So often in this industry, we’re inundated with details about narrative evolution, emotional impact and realism that we forget that video games, at their core, are supposed to be entertaining. It’s the ultimate case of missing the forest for the trees; by building a game that has contains everything other than fun, you’ve created something that gets away from the roots of what this medium started from. Sure, games like Journey and The Last of Us excel because of their collective ability to change what games are able to do to those who play them, but both of these experiences are enrapturing at their base level. While there is a place for every type of game, certain titles are exciting because of how truly gamey they are, and it’s sad that these games have come to surprise us. Ubisoft’s upcoming multiplayer title For Honor captures the very essence of why we play video games: to have a good time. Whether or not the final product winds up being a commercial or critical success is largely irrelevant at this point, as it seems like the development team is having an absolute blast making a game that hopes to be, well, an absolute blast.

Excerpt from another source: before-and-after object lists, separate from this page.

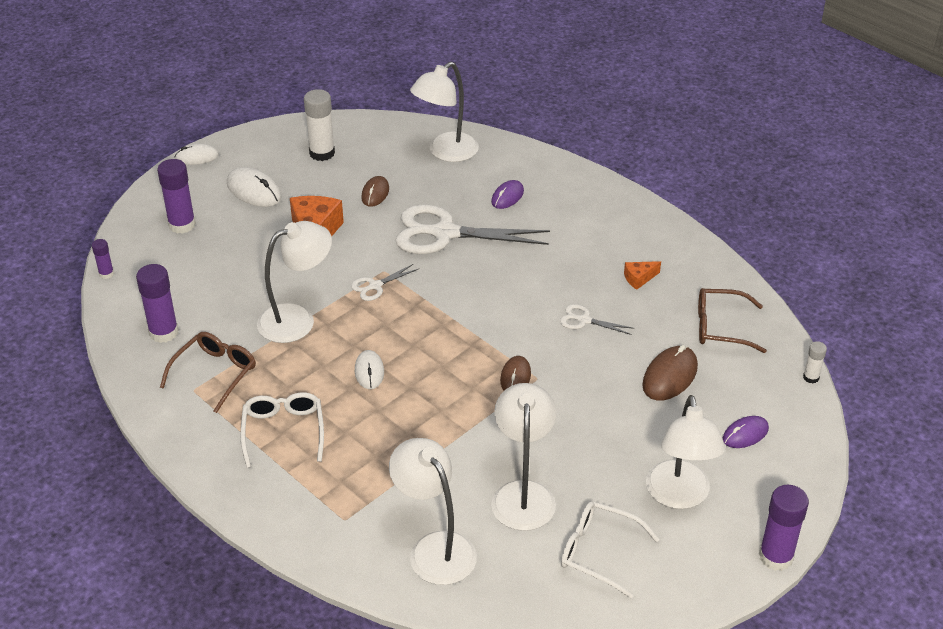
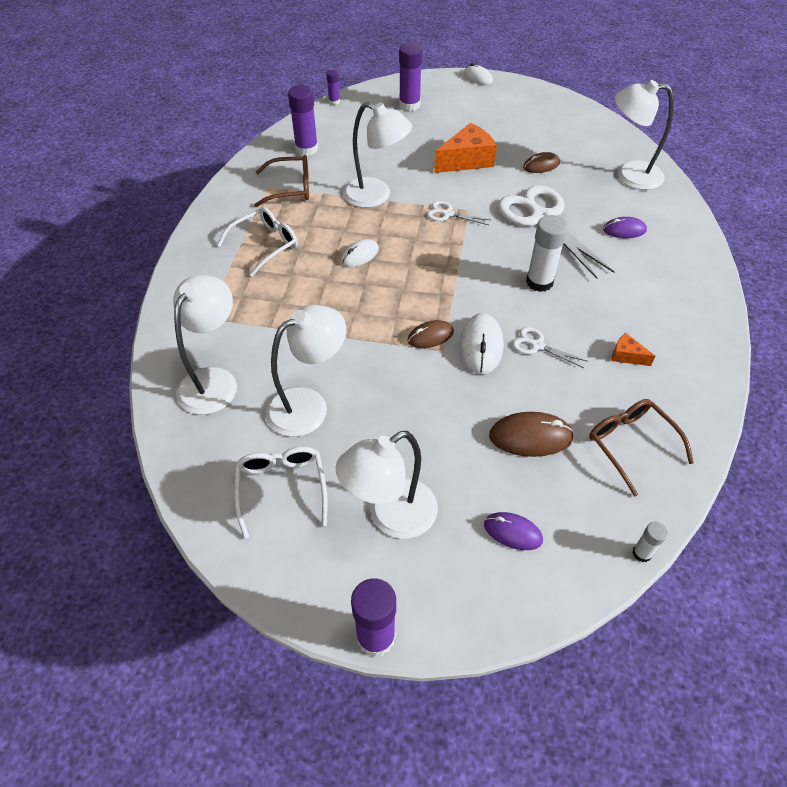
camera: 55 degrees right, 10 degrees up
(254, 190) = (476, 115): white mouse -> white mouse (481, 346)
(322, 153) = (550, 122): white glue stick -> white glue stick (539, 282)
(584, 320) = (537, 345): white scissors -> white scissors turned 45 degrees counterclockwise

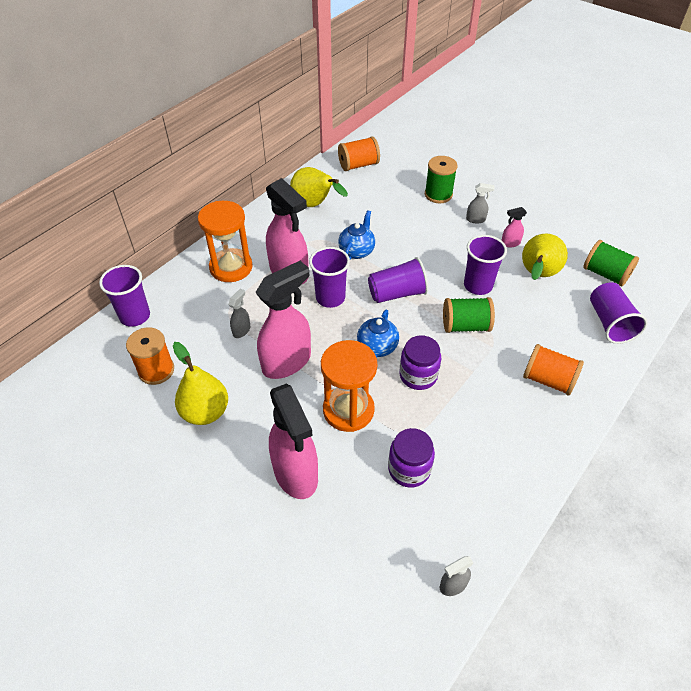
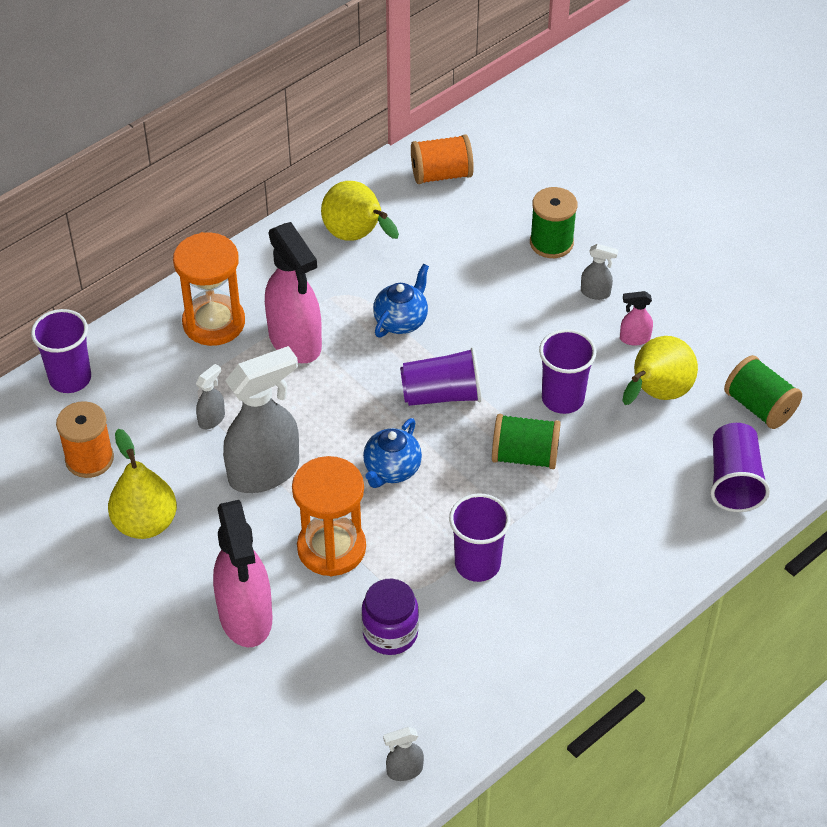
camera: 10 degrees right, 0 degrees up
(287, 362) = (265, 472): pink spray bottle -> grey spray bottle
(330, 298) = (345, 388): purple cup -> purple cup (477, 564)
(418, 375) = (437, 516): purple jar -> none
(548, 380) = (614, 547): orange spool -> none

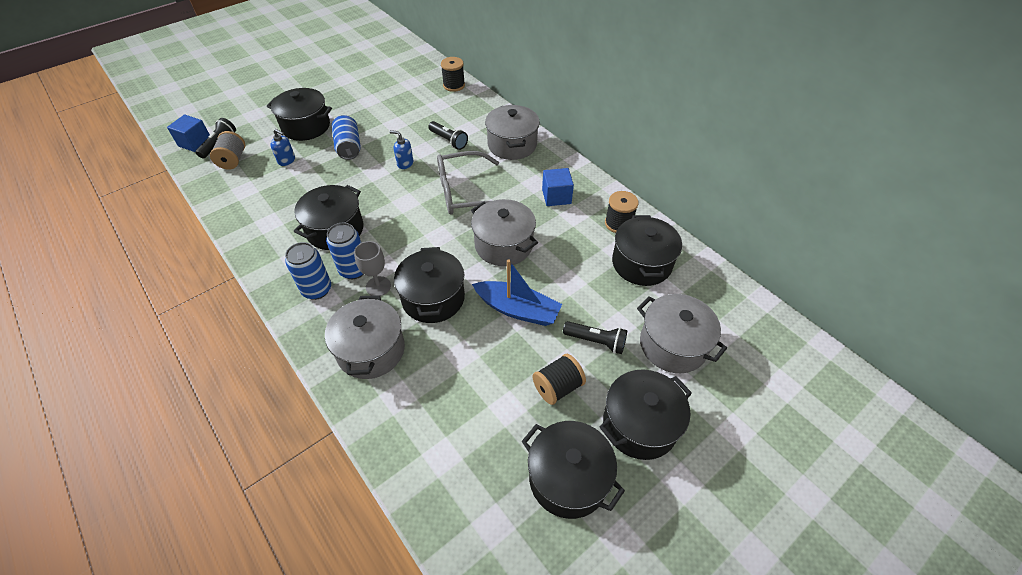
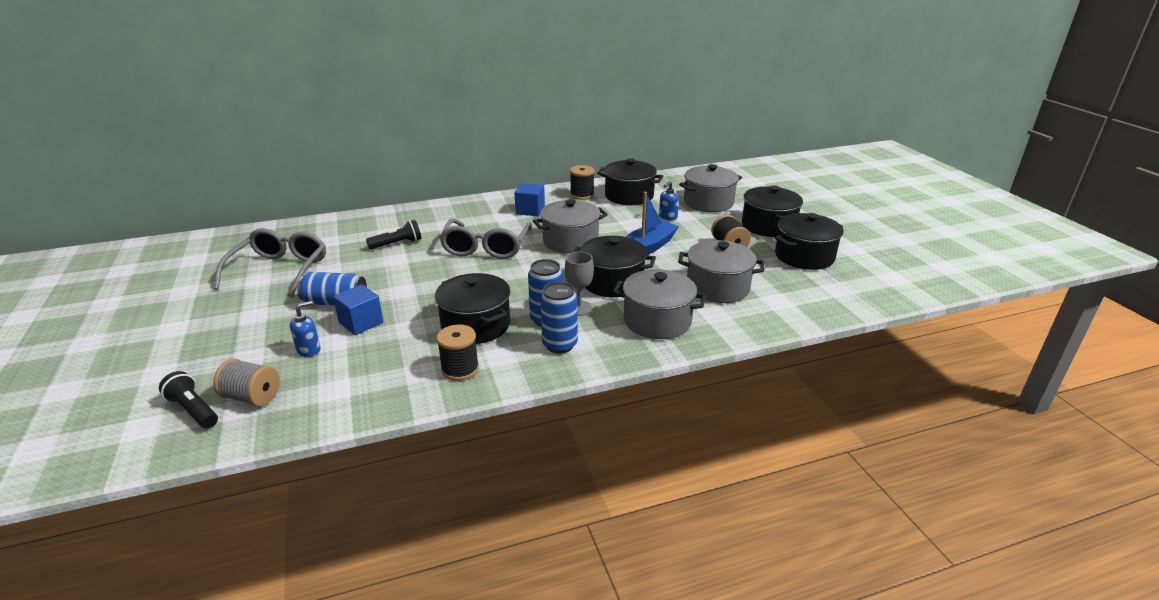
camera: 70 degrees left, 20 degrees down
(195, 143) = (156, 436): blue cube -> blue cube (361, 323)
(306, 126) = (252, 329): black pot -> none
(385, 103) = (280, 270): none -> grey glasses
(405, 163) = (407, 272): blue soap dispenser -> blue soap dispenser (667, 217)
(454, 85) = (304, 227): black spool -> black spool (460, 369)
(512, 145) = (441, 216): grey pot -> grey pot (717, 287)
(596, 341) = (693, 225): black flashlight -> none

For Honor is a four-on-four multiplayer-focused swordplay title that aims to change the way we think of competitive multiplayer games for good. By creating a “shooter with swords and shields,” Ubisoft Montreal has not only created a new genre, the multiplayer sword-brawler, but it has made a great deal of people (including myself) want something that they didn’t know existed until 24 hours ago. Think about it: For Honor was a game that was kept completely under wraps until the Ubisoft E3 Press Conference, and now it’s one of the coolest titles to come out of the biggest video game event in the world.

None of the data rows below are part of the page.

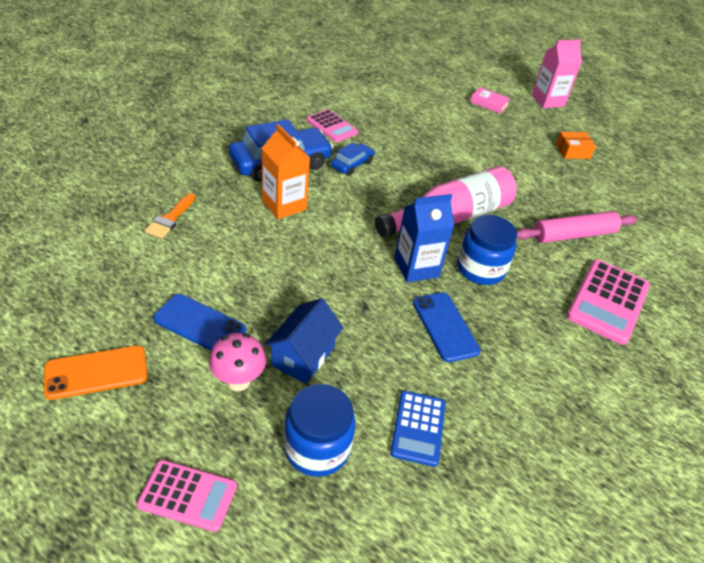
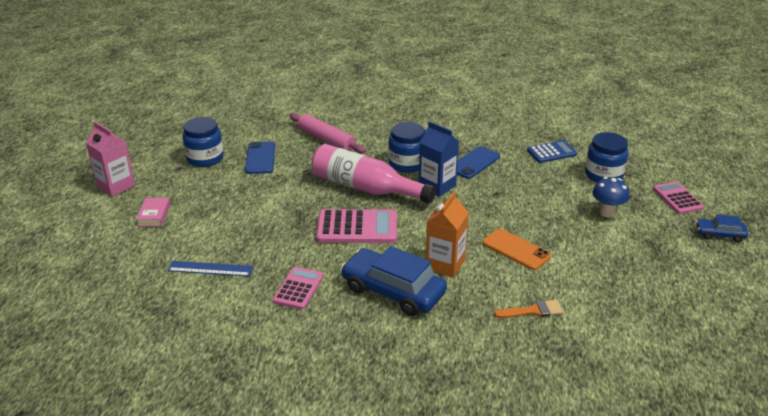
camera: 115 degrees left, 10 degrees down
(96, 372) = (676, 262): orange phone -> orange phone (516, 249)
(199, 324) = (595, 244): blue phone -> blue phone (260, 158)
(238, 381) = (607, 212): pink mushroom -> blue mushroom
(303, 356) = (561, 199): blue house -> none
(352, 164) = (349, 253): blue car -> blue car (720, 234)
(393, 103) = (210, 269): none -> blue ruler
(572, 151) = (205, 158): orange box -> blue jar
(607, 301) = (382, 119): pink calculator -> pink calculator (357, 228)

Though we don’t know anything about it’s solo campaign yet, we do know that its multiplayer will lean heavily on a number of fascinating one-on-one battle mechanics. Because every action you take in battle leaves you vulnerable in one form or another, multiplayer showdowns will involve numerous sequences where two people are constantly trying to out-think each other. You go left, I go right; you go up, I go down. The combination of these quick mental battles, fluid gameplay and a number of intriguing game modes (including Ubisoft Montreal’s take on Domination, where players have the ability to temporarily gain and lose points as a result of their actions) have the potential to make For Honor one of the best multiplayer games we’ve seen in quite some time.
Watch or take part in any interaction with the From Honor team, and it’s clear that this is a project that they’re extremely passionate about. It’s damn near impossible to wipe the smiles off of their faces, and why wouldn’t it be? After all, they’ve created a game where vikings can decapitate samurai simply because, well, they can. For Honor is gorgeous and atmospheric, yes, but at it’s core it’s fun, and that’s what’s truly important. This is the type of title that makes me want to embrace multiplayer gaming like I did last generation, as the combination of fantastic swordplay, MOBA elements and novel takes on multiplayer gameplay have the chance to make For Honor Ubisoft’s secret golden goose. Don’t let the seemingly serious name fool you, this is a game that’s designed to bring a smile to your face…until someone lops off your head, that is.